# 1972 GTO / LeMans Question



## BNZ (Mar 24, 2010)

Hi,
I may be purchasing a 1972 Pontiac LeMans Sport (or, at least, that's how the seller is labeling it). Since I've always wanted to own a true GTO, I plan on cloning this into one. The car already has a GTO front bumper on it (painted and everything). All that's left aesthetically is to get some GTO emblems and put them on the car. Here's my question: how exactly can you indentify a "true" GTO from 1972? Of course from 1966-1971 a true GTO could be identified by a 242 VIN. In '72, however, the GTO was once again an option package for the LeMans. From my research, I don't see any way to identify it as being a factory "GTO optioned" car via the VIN alone. So other than a factory build sheet, would there be any way to distinguish the car between a factory LeMans Sport and a GTO optioned car? (Not that I want to fool anyone, but if all it needs is a 400 engine and the proper emblems to be a "true" GTO, so to speak, then I'd be incredibly happy.)

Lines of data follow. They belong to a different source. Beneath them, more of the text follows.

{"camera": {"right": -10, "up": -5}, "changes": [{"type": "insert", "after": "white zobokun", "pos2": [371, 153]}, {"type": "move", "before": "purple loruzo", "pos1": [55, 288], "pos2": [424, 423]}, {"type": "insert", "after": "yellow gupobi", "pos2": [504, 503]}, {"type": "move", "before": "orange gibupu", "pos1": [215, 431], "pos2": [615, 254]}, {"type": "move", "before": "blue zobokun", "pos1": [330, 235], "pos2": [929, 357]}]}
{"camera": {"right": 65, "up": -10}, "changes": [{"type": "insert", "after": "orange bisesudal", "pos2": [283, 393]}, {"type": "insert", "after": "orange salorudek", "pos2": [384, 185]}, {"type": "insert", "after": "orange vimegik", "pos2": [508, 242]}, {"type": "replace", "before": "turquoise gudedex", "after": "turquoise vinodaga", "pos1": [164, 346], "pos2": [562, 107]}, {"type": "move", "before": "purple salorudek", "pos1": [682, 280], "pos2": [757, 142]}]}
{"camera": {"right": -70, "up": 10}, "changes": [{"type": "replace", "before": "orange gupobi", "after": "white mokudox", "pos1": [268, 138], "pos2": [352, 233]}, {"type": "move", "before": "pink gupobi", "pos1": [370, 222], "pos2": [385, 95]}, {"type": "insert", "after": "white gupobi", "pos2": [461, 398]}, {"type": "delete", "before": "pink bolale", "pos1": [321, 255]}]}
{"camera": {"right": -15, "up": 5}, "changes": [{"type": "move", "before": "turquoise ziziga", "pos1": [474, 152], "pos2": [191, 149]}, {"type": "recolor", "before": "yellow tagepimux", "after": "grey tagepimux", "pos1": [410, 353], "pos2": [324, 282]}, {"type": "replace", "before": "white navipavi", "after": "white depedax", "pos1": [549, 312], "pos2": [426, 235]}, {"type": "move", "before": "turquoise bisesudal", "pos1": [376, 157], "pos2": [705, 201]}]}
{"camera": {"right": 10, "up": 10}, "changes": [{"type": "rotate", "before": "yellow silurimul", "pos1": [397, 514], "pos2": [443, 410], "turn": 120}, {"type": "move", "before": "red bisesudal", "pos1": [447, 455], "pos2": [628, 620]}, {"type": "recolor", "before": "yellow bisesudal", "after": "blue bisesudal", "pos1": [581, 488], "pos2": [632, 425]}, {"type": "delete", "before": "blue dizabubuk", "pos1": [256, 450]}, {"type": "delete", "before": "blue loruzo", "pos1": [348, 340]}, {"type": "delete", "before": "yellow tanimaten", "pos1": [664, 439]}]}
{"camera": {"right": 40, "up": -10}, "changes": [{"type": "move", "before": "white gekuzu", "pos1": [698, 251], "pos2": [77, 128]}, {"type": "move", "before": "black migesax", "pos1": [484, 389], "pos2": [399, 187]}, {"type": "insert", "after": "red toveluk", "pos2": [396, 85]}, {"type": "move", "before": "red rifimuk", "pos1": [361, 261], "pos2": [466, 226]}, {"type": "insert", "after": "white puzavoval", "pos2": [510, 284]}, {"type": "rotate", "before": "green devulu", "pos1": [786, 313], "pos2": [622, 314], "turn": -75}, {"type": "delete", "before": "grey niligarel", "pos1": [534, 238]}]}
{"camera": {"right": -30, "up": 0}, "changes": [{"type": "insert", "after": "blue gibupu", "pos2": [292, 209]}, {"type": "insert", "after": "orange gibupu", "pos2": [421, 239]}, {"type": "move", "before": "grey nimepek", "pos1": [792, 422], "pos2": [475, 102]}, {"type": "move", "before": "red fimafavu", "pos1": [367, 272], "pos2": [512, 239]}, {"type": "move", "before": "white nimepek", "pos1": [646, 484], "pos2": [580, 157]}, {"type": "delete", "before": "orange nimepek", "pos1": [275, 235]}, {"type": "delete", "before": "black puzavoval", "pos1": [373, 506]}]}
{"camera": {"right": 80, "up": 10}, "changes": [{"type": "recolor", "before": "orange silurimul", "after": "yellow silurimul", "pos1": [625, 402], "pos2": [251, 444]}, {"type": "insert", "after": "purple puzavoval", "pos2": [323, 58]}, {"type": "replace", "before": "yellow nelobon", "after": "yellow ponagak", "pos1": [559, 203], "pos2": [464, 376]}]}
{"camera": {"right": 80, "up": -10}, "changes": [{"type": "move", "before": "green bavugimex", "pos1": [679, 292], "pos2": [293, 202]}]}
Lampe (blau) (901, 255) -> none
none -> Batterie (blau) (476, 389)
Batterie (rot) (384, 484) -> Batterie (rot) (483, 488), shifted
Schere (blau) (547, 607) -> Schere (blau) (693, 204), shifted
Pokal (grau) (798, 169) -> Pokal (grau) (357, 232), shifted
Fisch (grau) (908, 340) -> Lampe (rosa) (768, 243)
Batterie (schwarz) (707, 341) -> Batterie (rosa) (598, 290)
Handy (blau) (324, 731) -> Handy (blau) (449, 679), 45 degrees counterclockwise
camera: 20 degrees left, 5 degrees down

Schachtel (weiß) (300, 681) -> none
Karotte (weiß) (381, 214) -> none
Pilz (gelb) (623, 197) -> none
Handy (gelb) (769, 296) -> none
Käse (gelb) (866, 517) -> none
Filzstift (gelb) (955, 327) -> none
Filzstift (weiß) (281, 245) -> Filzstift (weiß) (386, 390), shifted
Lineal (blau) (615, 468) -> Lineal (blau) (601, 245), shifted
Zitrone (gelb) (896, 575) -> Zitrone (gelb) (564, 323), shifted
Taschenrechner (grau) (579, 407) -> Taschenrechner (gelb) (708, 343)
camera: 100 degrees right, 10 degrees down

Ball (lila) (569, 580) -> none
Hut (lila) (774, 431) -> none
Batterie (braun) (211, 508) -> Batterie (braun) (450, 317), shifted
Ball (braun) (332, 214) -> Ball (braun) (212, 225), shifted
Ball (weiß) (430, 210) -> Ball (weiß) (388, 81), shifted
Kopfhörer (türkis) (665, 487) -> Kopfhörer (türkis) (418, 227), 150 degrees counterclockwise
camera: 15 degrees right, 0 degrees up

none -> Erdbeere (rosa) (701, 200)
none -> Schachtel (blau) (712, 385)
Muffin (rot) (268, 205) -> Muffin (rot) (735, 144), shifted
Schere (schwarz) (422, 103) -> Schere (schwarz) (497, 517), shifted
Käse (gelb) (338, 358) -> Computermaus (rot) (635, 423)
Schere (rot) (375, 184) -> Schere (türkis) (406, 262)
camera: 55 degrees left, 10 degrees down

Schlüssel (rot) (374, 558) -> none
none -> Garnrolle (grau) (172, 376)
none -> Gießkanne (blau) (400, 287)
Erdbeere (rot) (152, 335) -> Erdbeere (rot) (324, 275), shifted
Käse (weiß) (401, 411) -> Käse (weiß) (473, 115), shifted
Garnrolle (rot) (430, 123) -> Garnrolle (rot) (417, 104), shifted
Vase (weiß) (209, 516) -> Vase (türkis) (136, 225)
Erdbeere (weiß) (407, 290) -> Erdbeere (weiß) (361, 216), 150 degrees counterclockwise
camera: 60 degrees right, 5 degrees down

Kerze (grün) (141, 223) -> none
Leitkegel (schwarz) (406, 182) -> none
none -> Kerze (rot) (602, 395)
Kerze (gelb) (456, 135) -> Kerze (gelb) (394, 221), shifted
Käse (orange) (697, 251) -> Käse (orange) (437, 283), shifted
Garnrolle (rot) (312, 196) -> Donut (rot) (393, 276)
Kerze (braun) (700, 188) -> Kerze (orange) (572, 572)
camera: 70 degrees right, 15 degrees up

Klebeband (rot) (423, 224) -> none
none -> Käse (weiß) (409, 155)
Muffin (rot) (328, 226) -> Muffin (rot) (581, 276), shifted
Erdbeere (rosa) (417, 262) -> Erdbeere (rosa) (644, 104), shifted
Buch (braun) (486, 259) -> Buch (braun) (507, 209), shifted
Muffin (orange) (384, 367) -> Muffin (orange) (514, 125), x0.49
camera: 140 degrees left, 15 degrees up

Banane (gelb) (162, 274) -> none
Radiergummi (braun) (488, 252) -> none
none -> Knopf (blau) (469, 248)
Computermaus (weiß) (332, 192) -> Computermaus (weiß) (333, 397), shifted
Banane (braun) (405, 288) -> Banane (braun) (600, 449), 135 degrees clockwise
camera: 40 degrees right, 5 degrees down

I truly appreciate your insight and input. Thank you.


----------



## 68greengoat (Sep 15, 2005)

This is the only way to tell what it was born as: PHS Historic Services
If it wasn't born a GTO it never will be a true GTO......


----------



## Rukee (Feb 8, 2007)

A LeMans Sport might be more rare then a GTO!!


----------



## BNZ (Mar 24, 2010)

Thanks for the info 68greengoat. First of all, though, I just want to say that that's a sweet 68 you've got in your sig. I'll be honest, if I could have any car, it would be a 1968 Pontiac GTO. Right now, though, those are hard to come by (and for good reason). But I digress.... Anyhow, I totally agree that if it wasn't born a GTO, it will never truly be a GTO, but for me right now, this is about as close as I can get until I have the dough to bag me a real deal Goat. 

To Rukee: that's very interesting, why do you say that? Is it because most people either purchased the base model LeMans or put down the extra cash to get the GTO option package? If it's true that a LeMans Sport could be more rare, would it be a mistake to attempt to "clone" it (or, at least, would it hurt it's overall value)?

Again, thanks for the insight, I appreciate it.


----------



## 68greengoat (Sep 15, 2005)

BNZ said:


> Thanks for the info 68greengoat. First of all, though, I just want to say that that's a sweet 68 you've got in your sig. I'll be honest, if I could have any car, it would be a 1968 Pontiac GTO. Right now, though, those are hard to come by (and for good reason).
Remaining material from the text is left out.